Thursday, May 10, 2007

White Knuckle Day

http://music.aol.com/video/stand/rascal-flatts/1881661

Ahhhh I got my feet up underneath me again... Yesterday was a "White Knuckle" day. So many emotions; so many thoughts...

I was sitting out back in the early morning, drinking my coffee, having my quiet time... watching a little worm making its way across the cement. Lost in thought ~ finding my center ~ and right before my eyes, a bird came out of nowhere and scooped up the little worm. "HEY!" but I was helpless to do anything. I bet that was the end of that little worms Serenity!

Isn't life like that? Sometimes we are just tootin' right along, minding our own business and something comes out of nowhere and shakes up our Serenity? Was it within' our control? I think it's a bit of a "yes" and "no" answer...

Yes, because we choose our path ~ we choose to stay in the grass where we can safely stay in the blades ~ never taking risks or (essentially) hiding from life or we can cross the open expanse...opening ourselves up to whatever life brings us.

No, because we can not control other people or their choices... And sometimes our Serenity IS shaken up a bit...

Kind of by accident (although I do not believe in accidents) I ended up talking to HER (the one that wrote that e-mail). And I DO believe the "Stand Off" is over. Things happened. Things were said. But it's out of my control... I can't go back and "unDO" things or "unSAY" things or "unBE" things...

So watching that worm being scooped up, I finally realized it's all out of my control. I can't make somebody speak the truth, I can't make somebody forgive, I can't make somebody care.

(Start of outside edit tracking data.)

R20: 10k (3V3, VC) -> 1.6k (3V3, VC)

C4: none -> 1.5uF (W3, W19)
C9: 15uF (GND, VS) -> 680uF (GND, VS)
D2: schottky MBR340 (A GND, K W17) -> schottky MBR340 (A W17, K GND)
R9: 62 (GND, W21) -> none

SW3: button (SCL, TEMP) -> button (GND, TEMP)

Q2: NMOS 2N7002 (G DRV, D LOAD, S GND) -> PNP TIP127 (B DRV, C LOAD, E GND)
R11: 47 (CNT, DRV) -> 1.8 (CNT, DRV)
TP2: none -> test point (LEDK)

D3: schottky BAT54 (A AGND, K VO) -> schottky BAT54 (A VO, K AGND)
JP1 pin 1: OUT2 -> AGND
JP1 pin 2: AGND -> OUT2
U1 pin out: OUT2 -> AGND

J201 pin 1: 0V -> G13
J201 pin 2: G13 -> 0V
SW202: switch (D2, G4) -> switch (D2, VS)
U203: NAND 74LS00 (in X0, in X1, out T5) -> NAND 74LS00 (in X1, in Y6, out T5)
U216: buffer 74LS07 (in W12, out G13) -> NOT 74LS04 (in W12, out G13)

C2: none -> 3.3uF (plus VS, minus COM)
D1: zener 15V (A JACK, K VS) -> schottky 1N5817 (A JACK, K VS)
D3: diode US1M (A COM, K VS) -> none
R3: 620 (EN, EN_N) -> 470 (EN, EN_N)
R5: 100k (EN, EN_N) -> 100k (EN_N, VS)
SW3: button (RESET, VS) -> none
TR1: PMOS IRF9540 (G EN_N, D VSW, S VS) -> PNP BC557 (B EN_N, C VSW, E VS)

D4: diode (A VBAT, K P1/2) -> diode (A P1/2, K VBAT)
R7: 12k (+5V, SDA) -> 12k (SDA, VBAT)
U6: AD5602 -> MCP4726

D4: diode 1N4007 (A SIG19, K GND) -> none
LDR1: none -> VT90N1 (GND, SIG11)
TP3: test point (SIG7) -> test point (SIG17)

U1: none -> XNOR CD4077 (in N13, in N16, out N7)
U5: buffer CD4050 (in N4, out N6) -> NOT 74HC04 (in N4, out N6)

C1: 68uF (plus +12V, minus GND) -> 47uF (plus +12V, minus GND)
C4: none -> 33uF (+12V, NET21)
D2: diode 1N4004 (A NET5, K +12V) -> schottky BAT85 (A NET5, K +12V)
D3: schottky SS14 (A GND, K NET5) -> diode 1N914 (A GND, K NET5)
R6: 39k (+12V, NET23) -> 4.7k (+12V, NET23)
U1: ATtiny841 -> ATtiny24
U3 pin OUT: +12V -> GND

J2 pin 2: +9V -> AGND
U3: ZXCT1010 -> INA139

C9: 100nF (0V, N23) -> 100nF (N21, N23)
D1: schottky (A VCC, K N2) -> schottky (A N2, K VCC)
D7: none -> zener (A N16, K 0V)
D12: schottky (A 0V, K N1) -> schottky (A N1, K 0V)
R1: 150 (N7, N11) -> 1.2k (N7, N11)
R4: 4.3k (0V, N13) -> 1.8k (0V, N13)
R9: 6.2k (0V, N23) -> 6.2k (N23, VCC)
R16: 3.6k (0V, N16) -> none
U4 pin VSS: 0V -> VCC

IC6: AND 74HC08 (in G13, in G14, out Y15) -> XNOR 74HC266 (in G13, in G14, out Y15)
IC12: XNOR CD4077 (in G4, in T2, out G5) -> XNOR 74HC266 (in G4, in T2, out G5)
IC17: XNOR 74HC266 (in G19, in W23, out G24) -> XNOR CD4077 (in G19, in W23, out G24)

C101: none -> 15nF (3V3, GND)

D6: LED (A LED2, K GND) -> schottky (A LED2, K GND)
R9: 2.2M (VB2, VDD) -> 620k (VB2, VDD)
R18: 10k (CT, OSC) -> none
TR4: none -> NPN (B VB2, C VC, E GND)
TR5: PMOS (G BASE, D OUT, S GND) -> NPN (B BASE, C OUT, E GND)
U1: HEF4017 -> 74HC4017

I can't... I can't... I can't... I cried after I talked to her (and I believe during the call too) as the brevity of it all came crashing down around me...I lost people that I cared about, I lost trust, I lost hope... and nothing can bring that back.

Thus my "White Knuckle" day... "Okay forgive, but don't forget". Nah Nah Nah... "Forget too... but defend yourself." Nope..."Forgive, forget and let 'em think what they will... I know my heart..."
Dang it! 

Ahhh found my feet again. I feel so much stronger... I talked to some friends during the "worst of it" (my white knuckle day) and they reminded me... that I am a strong person, I am valuable... I do have a good heart... and the people that are in my life today, WANT to be there... So, there ya have it.

1 comment:

  1. Forgiveness: God is God and he can put the things we do into the sea of forgetfulness, but we are human. God gives us lessons to learn and if we forget what happened, what led us to the places we were when things happened, then we may cross the same path again or have to learn the lesson all over again. I pray that I know the difference and can learn from the experiences I have in my life. I say Yah, remember, but not with bitterness, give the rest of the rememberance to God, but remember the parts that are important to the lesson and please God, keep my steps on the path You have set before me and let them learn their lessons without me getting in the way. I pray in Jesus name...AMEN!